We are hugely excited today to be launching our new guest blog feature. We hope to publish every month, each time with a new participant from our ever-expanding network of partners, suppliers and clients.
It is our great pleasure to reveal that our partners at multinational software provider Citrix have agreed to participate in our very first feature. Viastak won Citrix’s Service Provider (CSP) Apps & Desktop Partner of the Year award earlier in 2017, with our sales director Campbell Burns picking up the trophy at the annual Citrix Summit in California. Our partnership with Citrix has been instrumental in establishing our cloud desktop iFollowOffice.
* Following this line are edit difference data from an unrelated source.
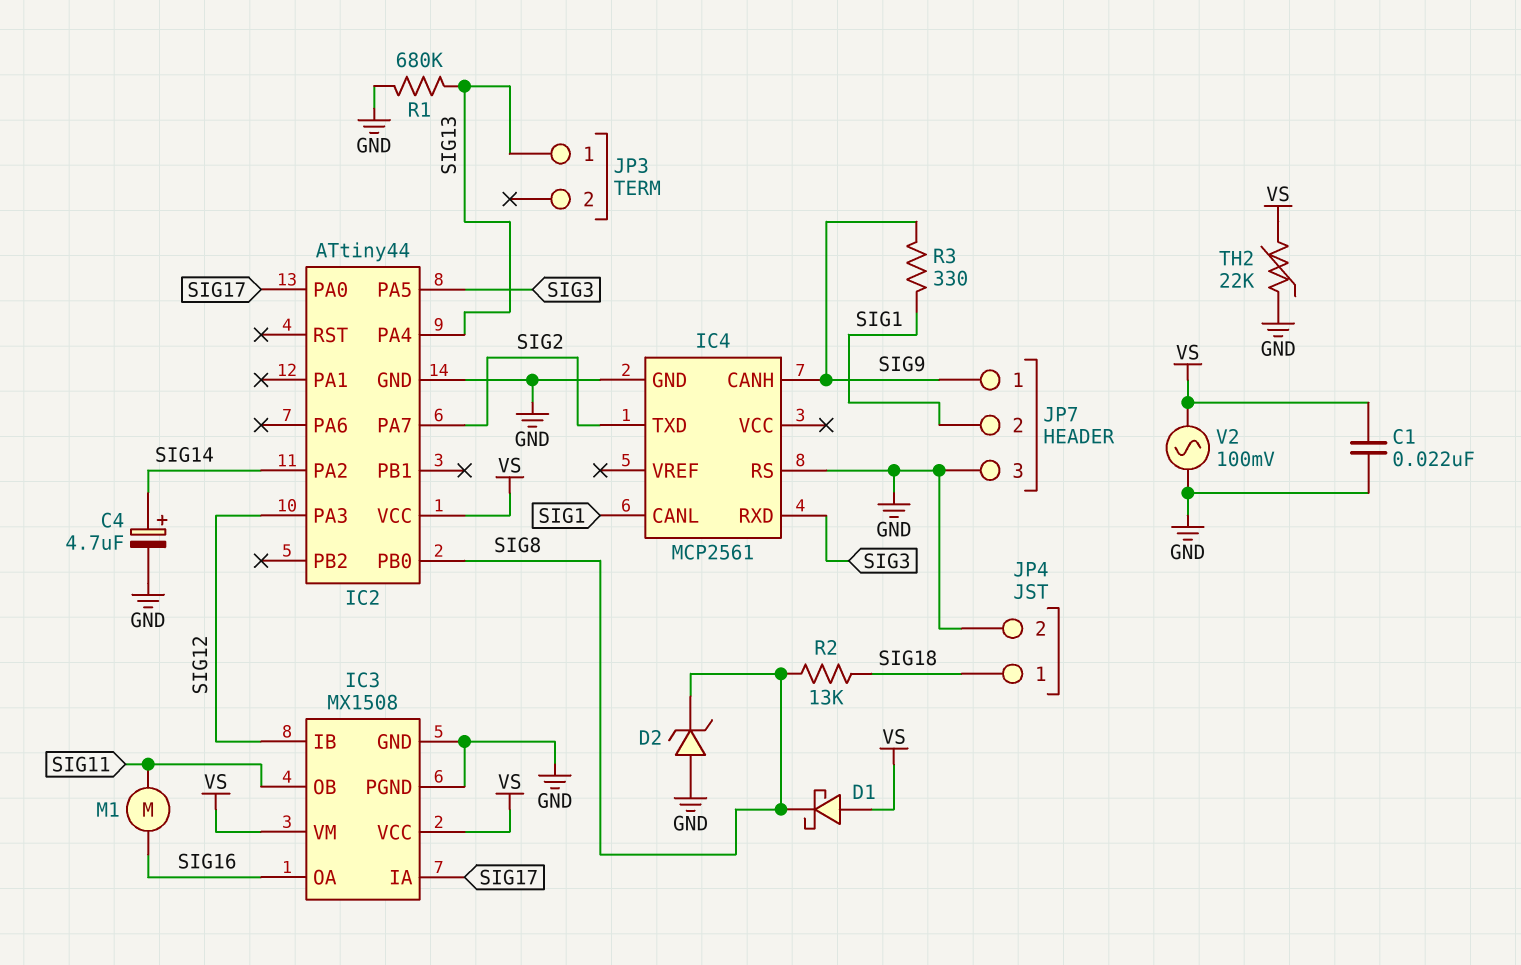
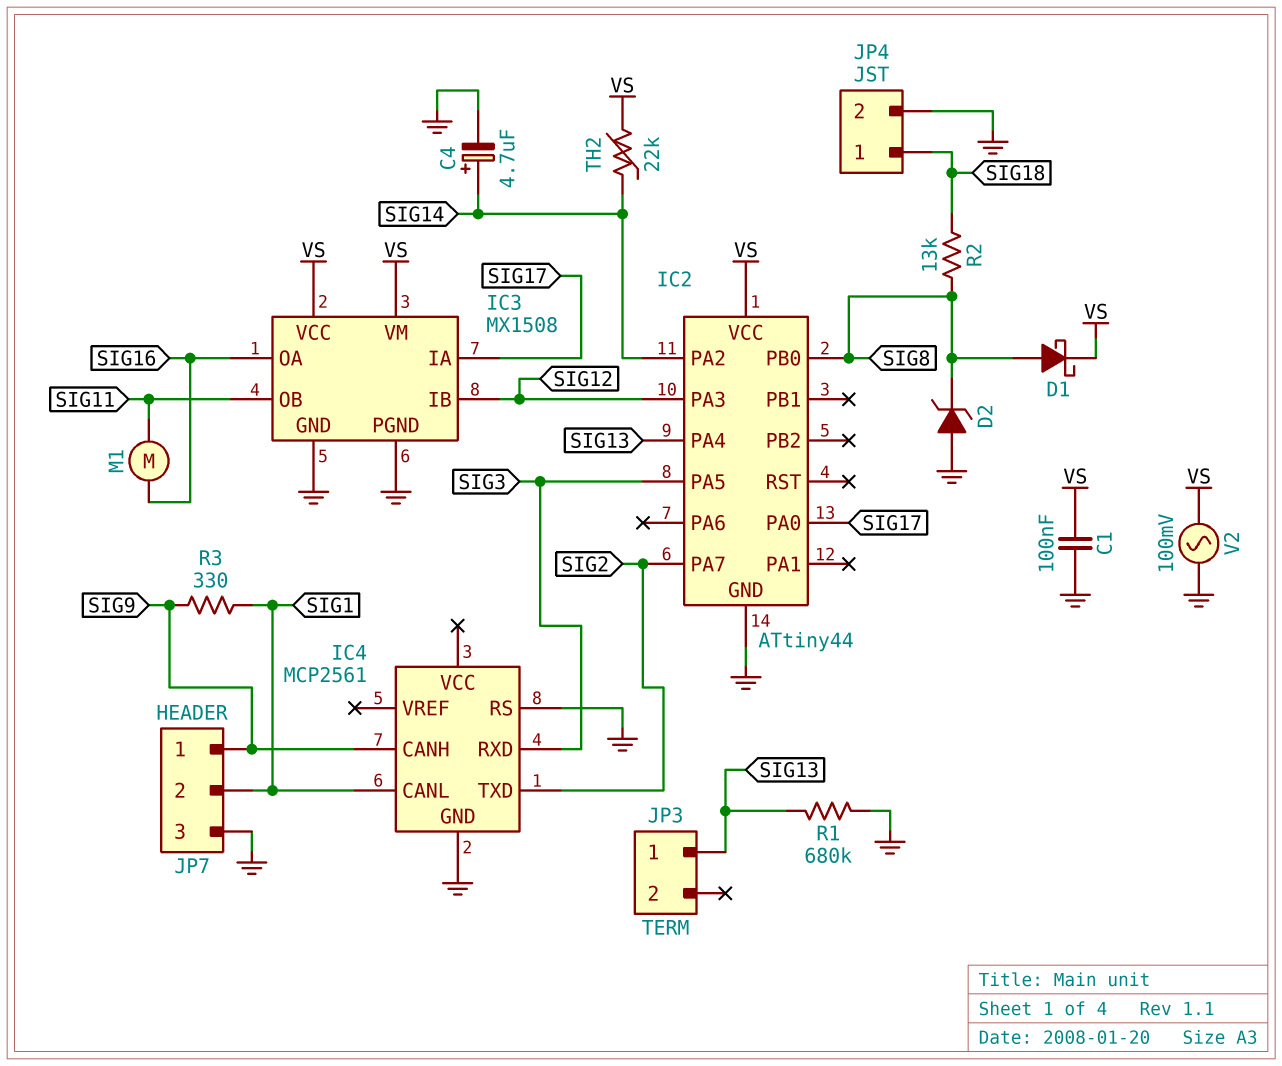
C1: 22nF (GND, VS) -> 100nF (GND, VS)
D1: schottky (A VS, K SIG8) -> schottky (A SIG8, K VS)
TH2: 22k (GND, VS) -> 22k (SIG14, VS)

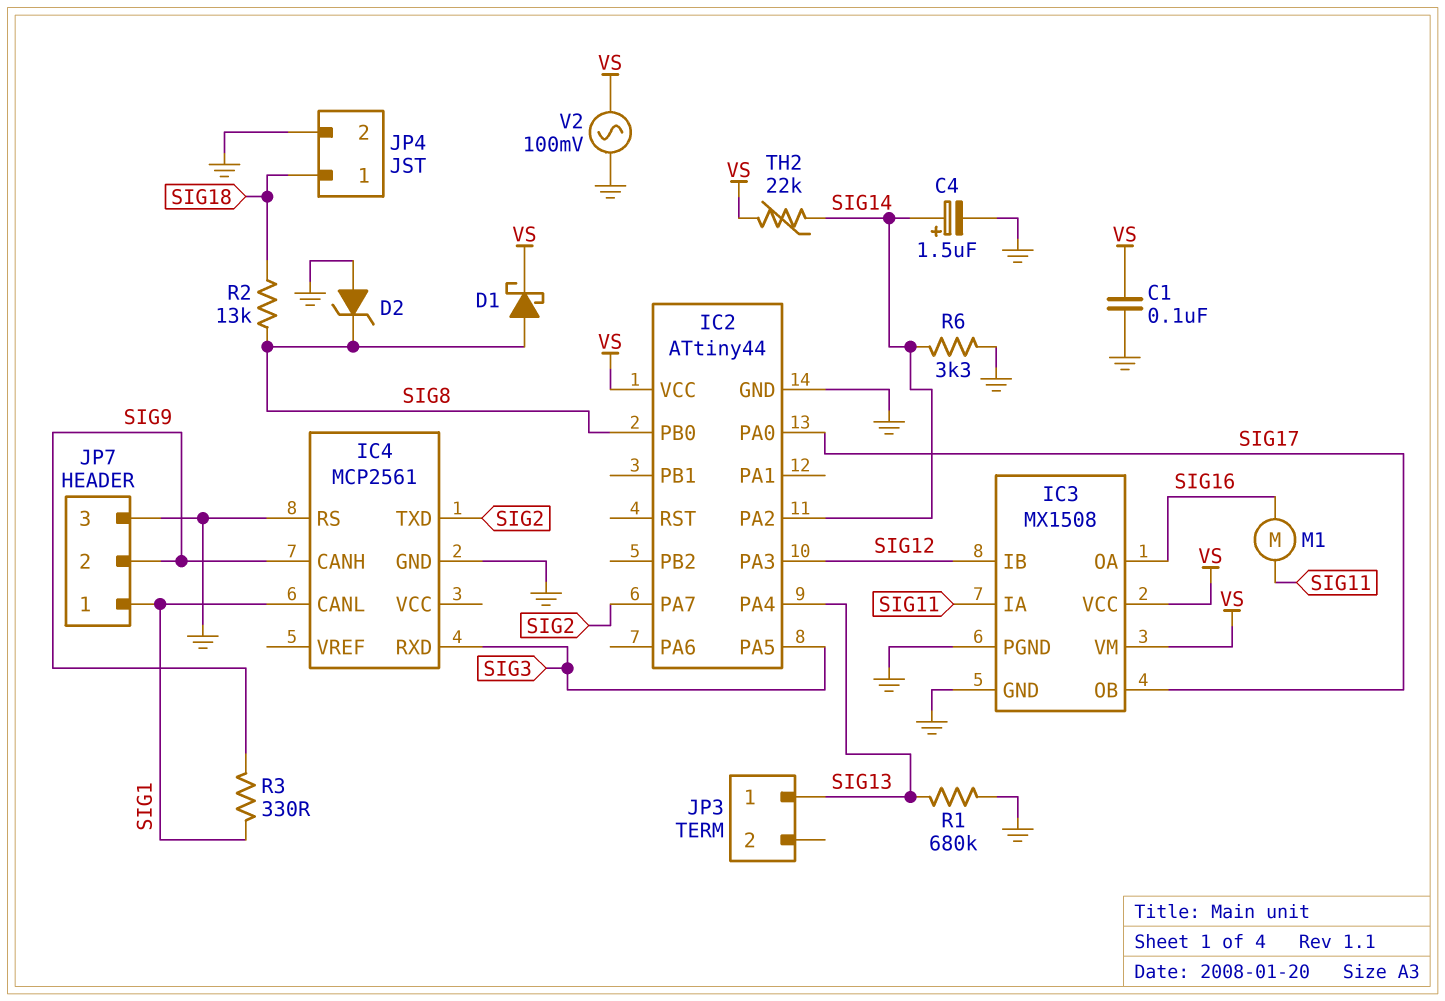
C4: 4.7uF (plus SIG14, minus GND) -> 1.5uF (plus SIG14, minus GND)
IC3 pin IA: SIG17 -> SIG11
IC3 pin OB: SIG11 -> SIG17
JP7 pin 1: SIG9 -> SIG1
JP7 pin 2: SIG1 -> SIG9
R6: none -> 3.3k (GND, SIG14)

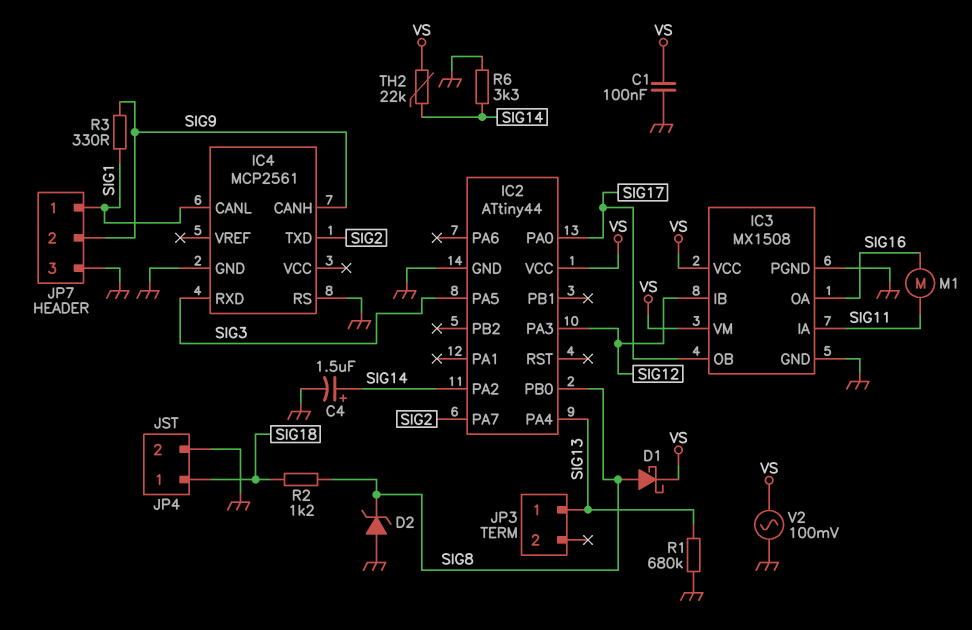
R2: 13k (SIG8, SIG18) -> 1.2k (SIG8, SIG18)

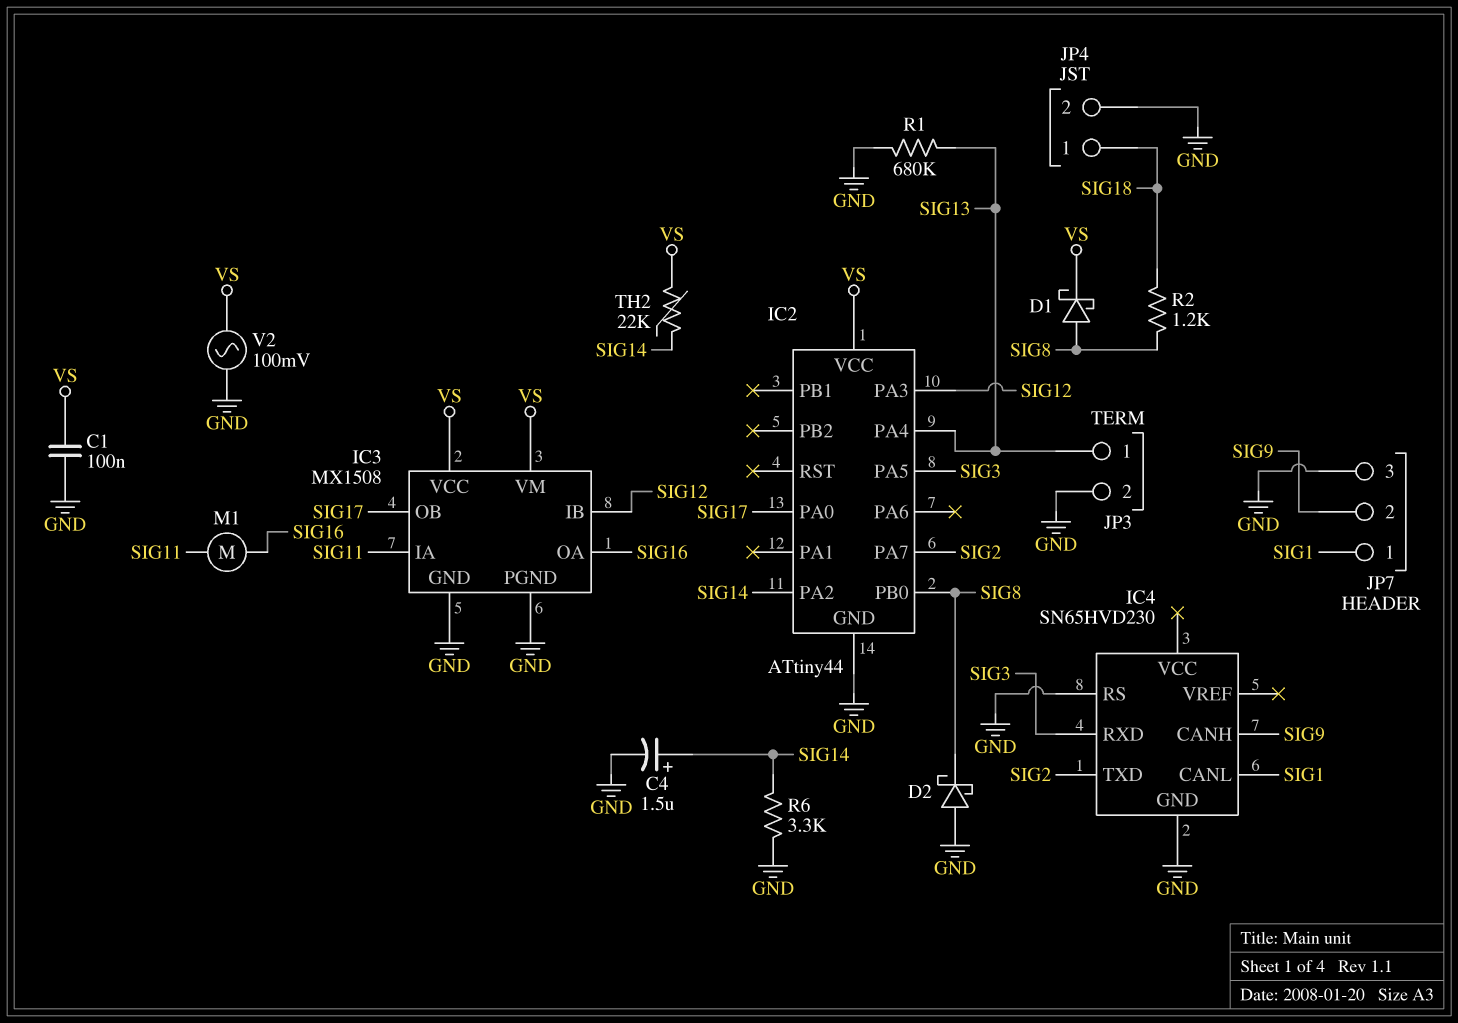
D2: zener (A GND, K SIG8) -> schottky (A GND, K SIG8)
IC4: MCP2561 -> SN65HVD230
JP3 pin 2: none -> GND
R3: 330 (SIG1, SIG9) -> none

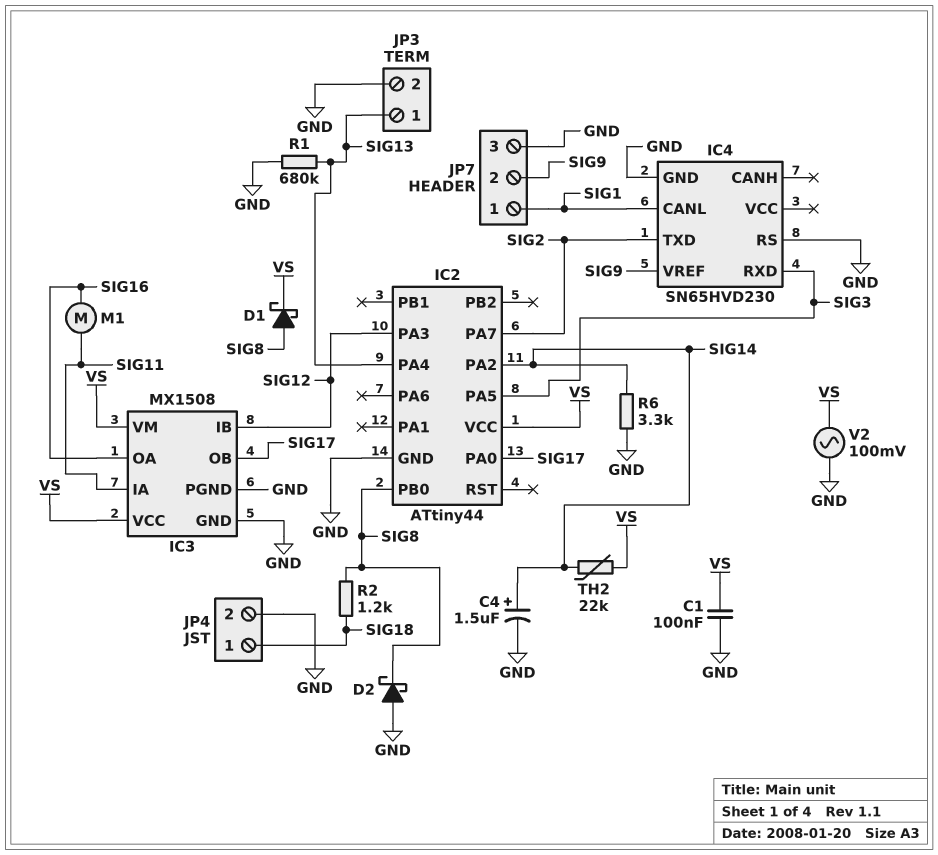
IC4 pin CANH: SIG9 -> none
IC4 pin VREF: none -> SIG9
Earlier this month, Vikram Ghosh, Managing Director of Cloud and Service Provider Strategy, took time from his busy schedule to speak with me. I’ve got the full details of our chat here:
Oliver Kiddell: Vikram, thank you so much for taking the time to speak with me today. I’d like to start off discussing the industry as a whole, and where it’s headed. In your experience, what makes the cloud most appealing to business?
Vikram Ghosh: I’m so excited to be working in the industry today, because we’re seeing a generational shift – we have a technological destruction combined with an economic destruction at the same time. What I mean by that is that we have always seen new technologies coming to market – every few years, the next generation of computing becomes available. Yet, never before has a shift in technology created this kind of opportunity for shifting the underlying business model.
This is probably the first time in our lives when, even if your business doesn’t have a lot of money to invest, you can still participate and use the same technologies available to large enterprises. That is phenomenal, in my opinion.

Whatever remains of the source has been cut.